Longchamp betont aber, dass die Diskussion der kommenden Wochen abgewartet werden müsse. «Bei Volksinitiativen werden meistens die Argumente der Gegner zweifelnde Menschen mehr überzeugen als die Argumenten der Befürworter. Das würde dafür sprechen, dass jetzt aus den Unentschiedenen eher Gegner werden und die Initiative deshalb abgelehnt würde.»
Persönliche Betroffenheit entscheidend
Ein wichtiger Faktor spielt bei der Einheitskassen-Initiative auch die persönliche Betroffenheit: Je höher die monatliche Krankenkassenprämie ist, desto eher ist man für die Vorlage.
Der Schwellenwert scheint bei rund 500 Franken im Monat pro Haushalt zu liegen. Sind die Ausgaben höher, resultiert eine überdurchschnittliche Zustimmungsbereitschaft von rund 45 Prozent. Sind sie dagegen tiefer, ergibt sich eine Ablehnungstendenz über dem Mittel von 57 Prozent.
Mittelschicht gegen Initiative
Aufgeteilt nach Einkommensklassen, sind Haushalte mit einem mittleren Einkommen von 5000 bis 7000 Franken am klarsten gegen die Vorlage. Hier wollen 56 Prozent dagegen stimmen.

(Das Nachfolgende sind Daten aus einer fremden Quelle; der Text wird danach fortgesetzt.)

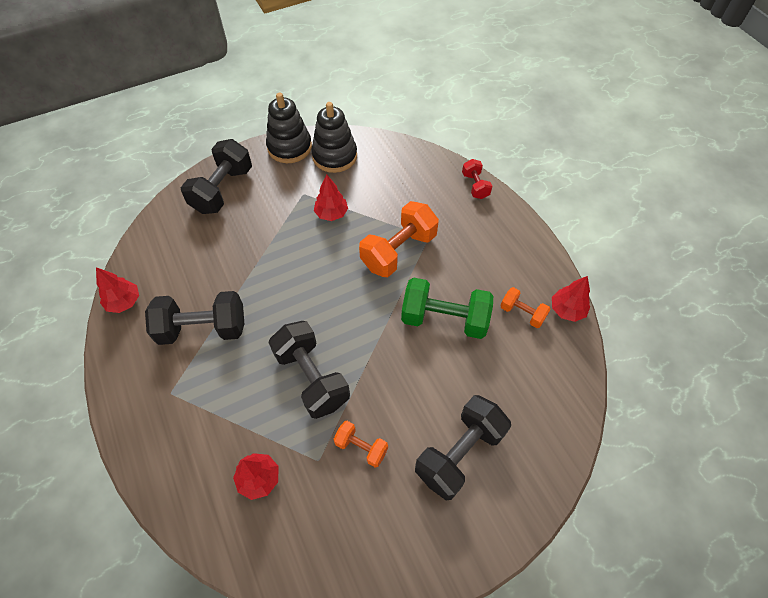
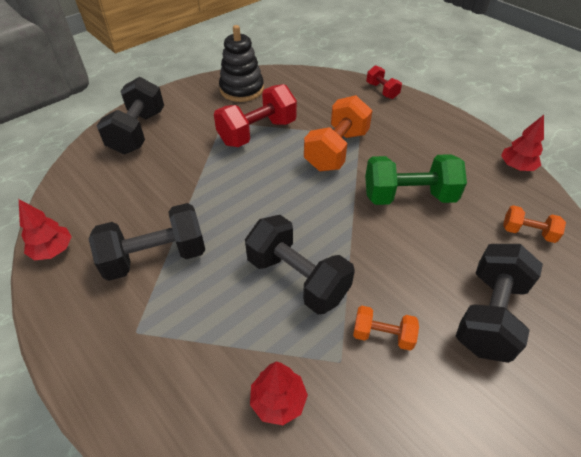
camera: 15 degrees left, 10 degrees down
(289, 147) = (195, 89): black stacking toy -> none
(331, 214) = (257, 132): red tree -> red dumbbell
(522, 313) = (478, 177): orange dumbbell -> orange dumbbell (527, 232)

Geringer ist die Gegnerschaft vor allem bei ganz tiefem Haushaltseinkommen und bei einem, das der oberen Mittelschicht entspricht. Hier sind jeweils nur Minderheiten von 43 Prozent gegen die Initiative. Den höchsten Zustimmungswert für eine öffentliche Krankenkasse ergibt sich, wenn ein Haushalt 7000 bis 9000 Franken monatliches Einkommen hat. Hier sind 45 Prozent dafür.
Festhalten am Status quo
Die Ja-Seite punktet mit dem Argument, dass der heutige Wettbewerb zwischen den Krankenkassen zu einer Jagd auf junge und gesunde Versicherte führe. Dem stimmen 76 Prozent zu. Die Nein-Seite verweist auf das schlagkräftige Argument, dass sich das heutige System insgesamt bewährt habe. Dieses Argument unterstützen 71 Prozent.
«Der Status quo im Gesundheitswesen wird bei der Bevölkerung als sehr gut angesehen. Man möchte ihn möglichst bewahren», sagt Longchamp. Das zeige auch ein Blick in die Geschichtsbücher. Die Einheitskassen-Initiative sei bereits die siebte gesundheitspolitische Volksinitiative in den vergangenen 20 Jahren. «Alle Initiativen wurden immer relativ deutlich abgelehnt. Immer hat sich der Status quo durchgesetzt», so Longchamp.